Does anyone out there know where you can buy soap shakers? I want to give up on the detergent thing and remember soap shakers from when I was a kid. Can I find one anywhere? No!

I think there would be a good market for them.

Saturday, September 22, 2007

slipping in the temple of consumerism

The object of my affections and I have just got back from holiday - went to Singapore for a couple of days and then on to Malaysia. Very fabulous all round apart from the overnight return flight which has left me feeling somewhat bleary eyed.

So there I was in shopping mecca. Two things happened:

1. I had a slight crisis of faith wondering whether what we are trying to do is making the slightest bit of difference. There was stuff and frenzied shopping everywhere. I was led to wonder whether or not I bought one pair of shoes a year or five really made much difference in the scheme of things. Am pleased to report that I gave myself a stern talking to and reminded myself that this is about personal values and how I want to live my life. It seemed to work, howver ...

2. And I think this is related, I bought some things. Nothing major, and certainly didn't go wild, but I did buy some new items that I would be hard pressed to classify as necessary.

At this point, I will confess that I am obsessed with pashminas. I think I have a pashmina fetish. I have many, and yet I needed more ...

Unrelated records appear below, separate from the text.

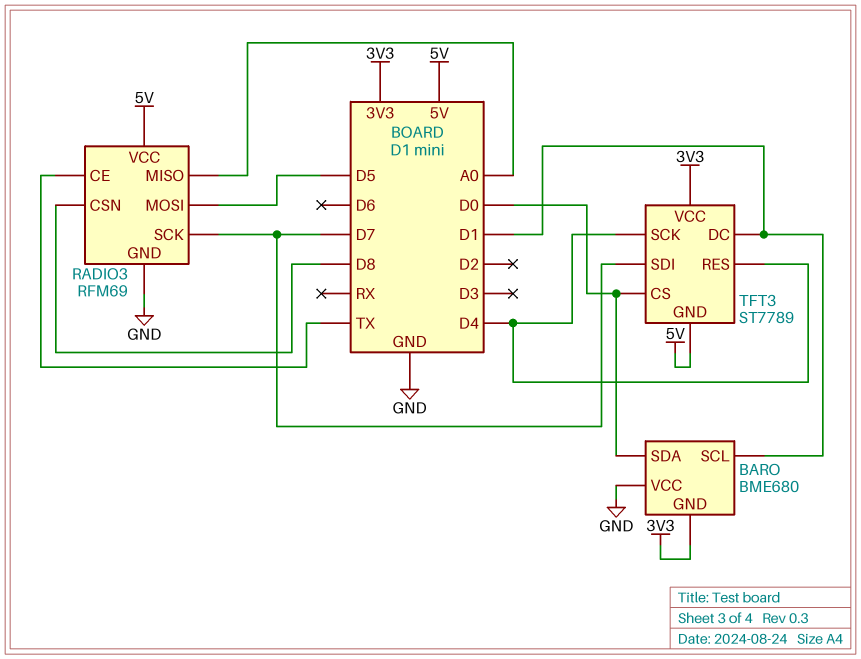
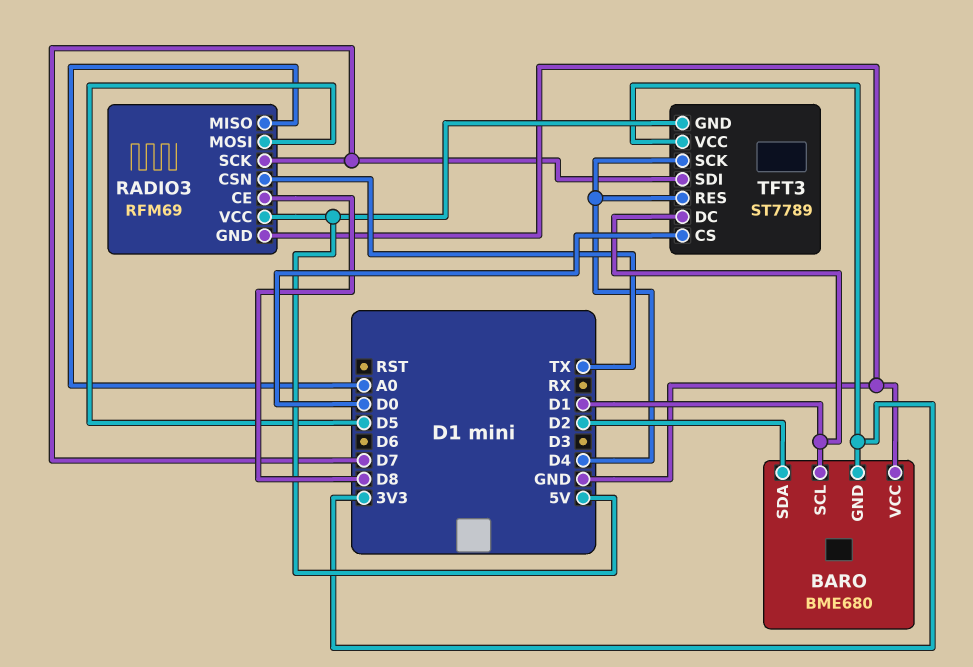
BARO pin SDA: D0 -> D2
RADIO3 pin CE: TX -> D8
RADIO3 pin CSN: D8 -> TX

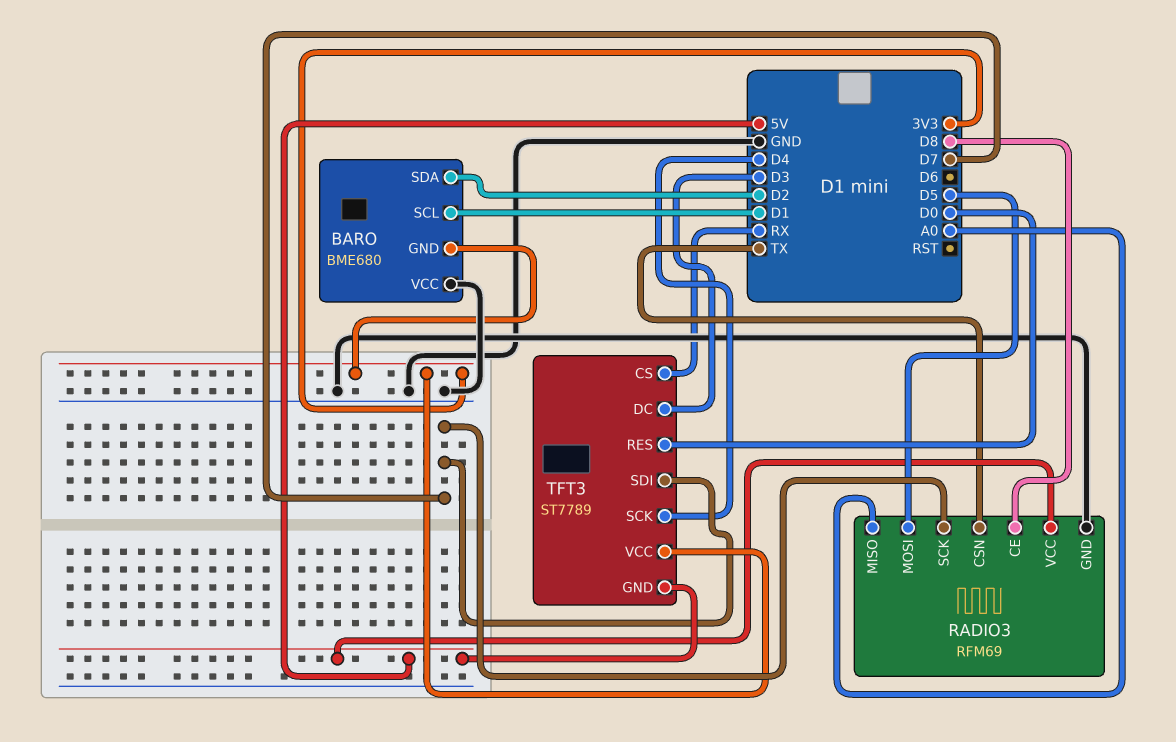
TFT3 pin CS: D0 -> RX
TFT3 pin DC: D1 -> D3
TFT3 pin RES: D4 -> D0

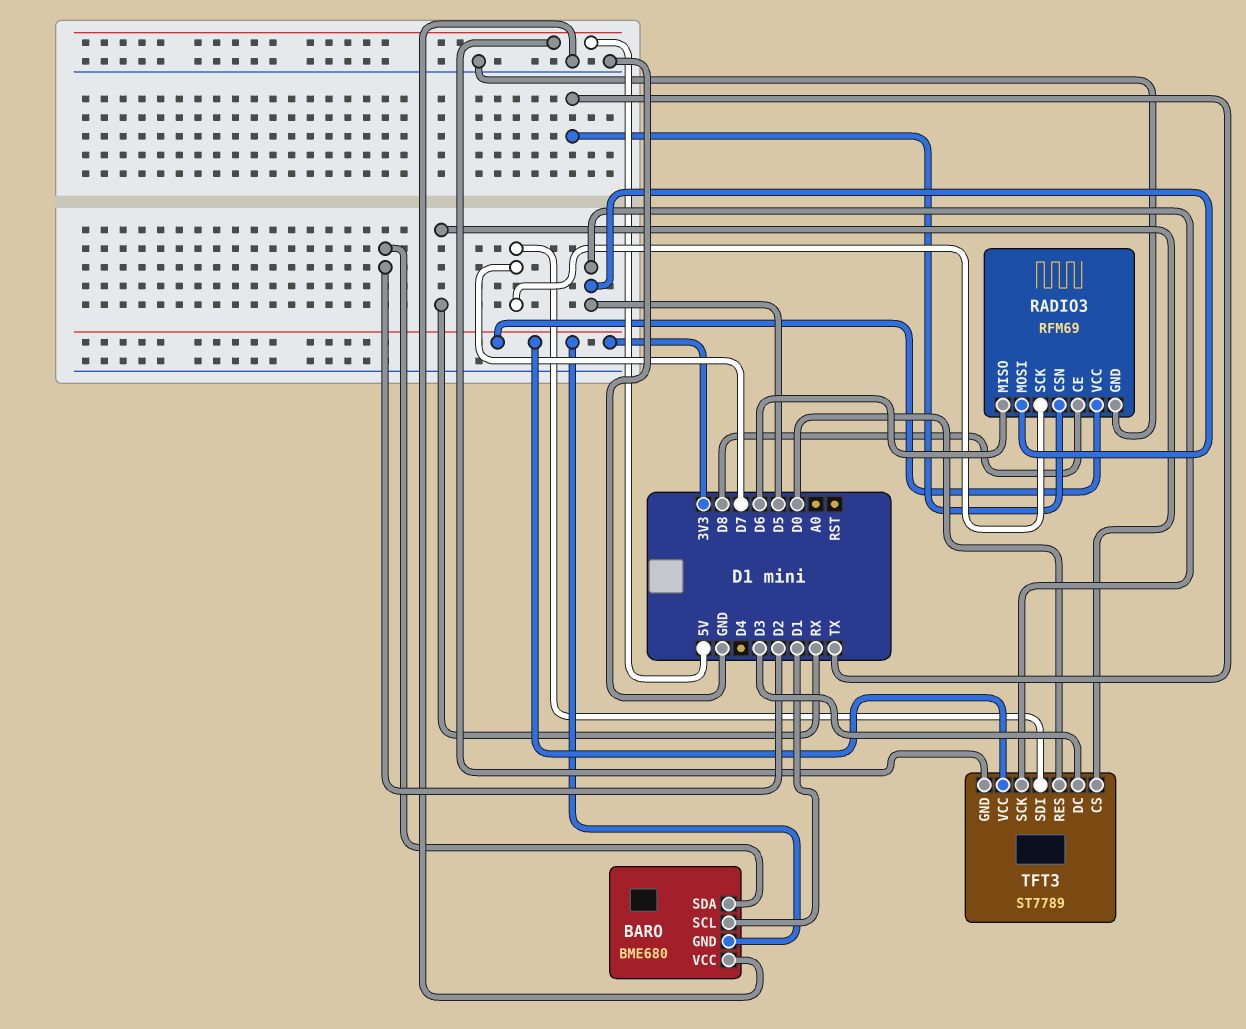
RADIO3 pin MISO: A0 -> D6
RADIO3 pin VCC: 5V -> 3V3
TFT3 pin SCK: D4 -> D5

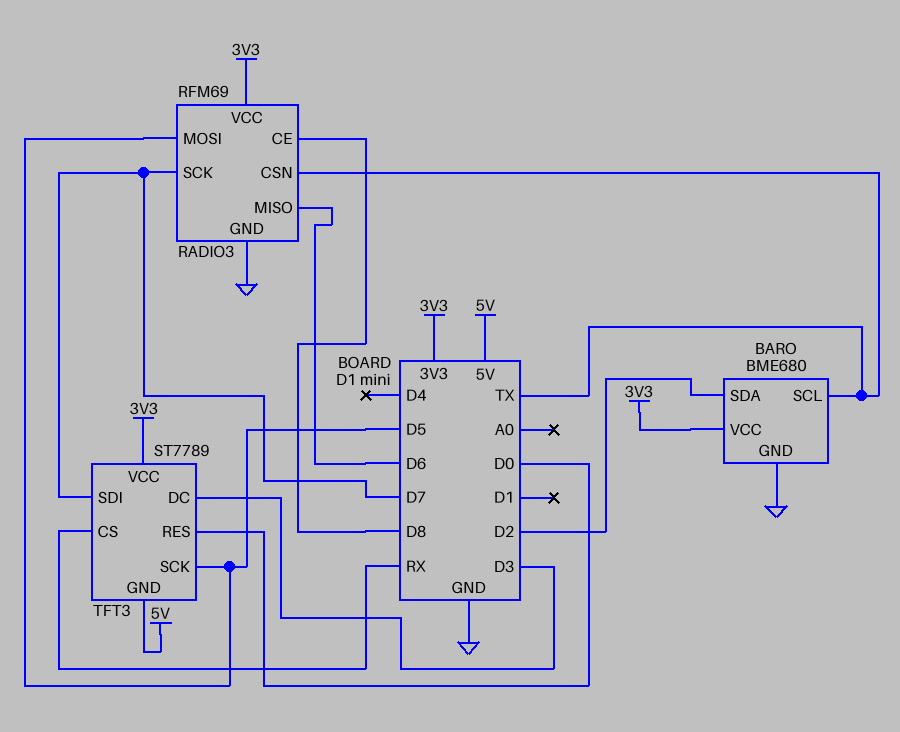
BARO pin GND: 3V3 -> GND
BARO pin SCL: D1 -> TX
BARO pin VCC: GND -> 3V3

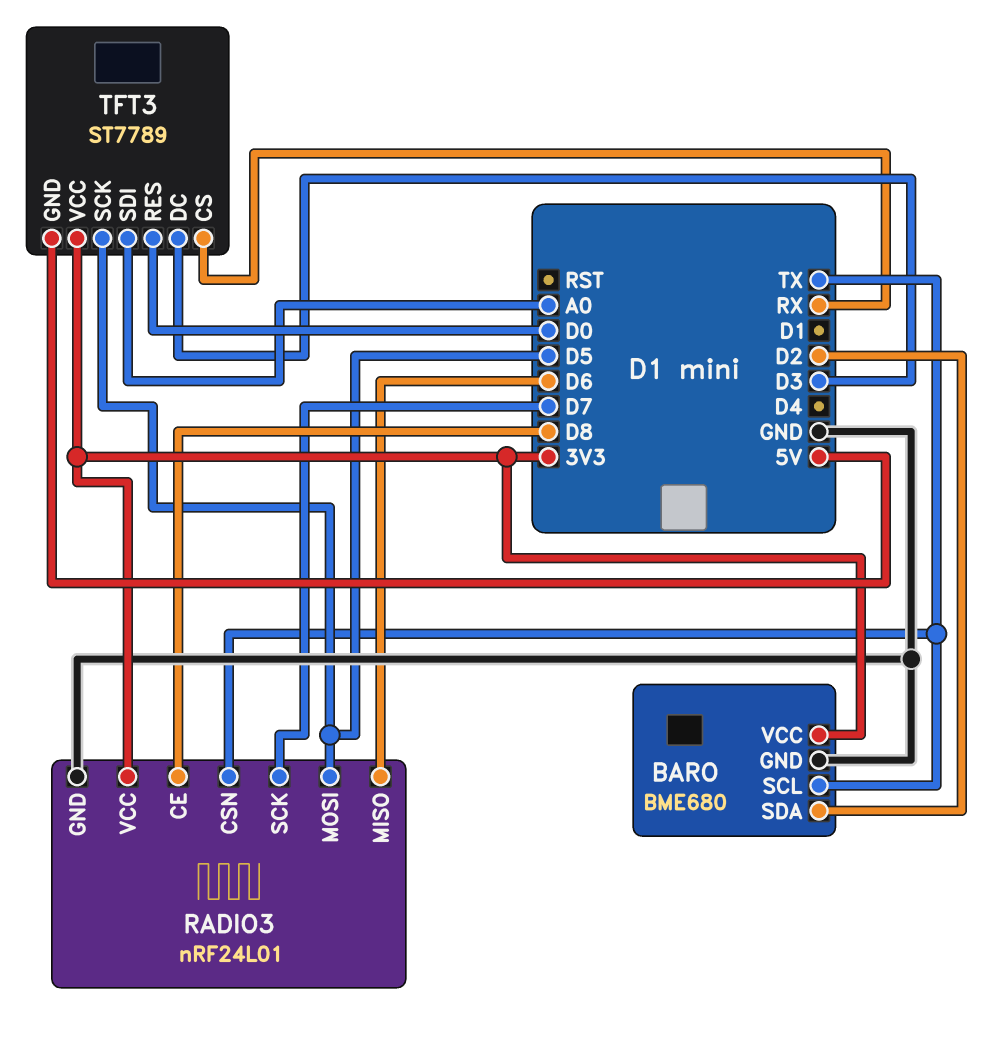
RADIO3: RFM69 -> nRF24L01
TFT3 pin SDI: D7 -> A0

I am wondering whether this was part of the 'holiday syndrome' where I tend to be a bit more relaxed about some things than I generally am. Is it because part of the charm of being on holiday is that normal work and life are suspended? Is this all part of relaxing, letting the proverbial hair down? Don't know really. But I can say, that I was restrained in my purchasing (I knew I would have to 'fess up here - you people keep me honest!) So, I did buy a few things but a lot less than I would have in my former life.

Will have to have some better strategies in place for next time.

Thursday, September 13, 2007

now we're getting personal

Ok - it's time to face the undie issue. Knickers. I noticed the other day that my underwear is looking decidely past its best, which is not a suprise given it is well past the first flush of youth. And I confess, there is a fair amount of man made materials in my 'collection'. So it may last for years without wearing out, but just look shabbier and shabbier. Which is not a good look should I ever suffer the misfortune of being run over by a bus or find myself in other knicker revealing environments (ok, this would be the changing room at the gym - my life is not that exciting).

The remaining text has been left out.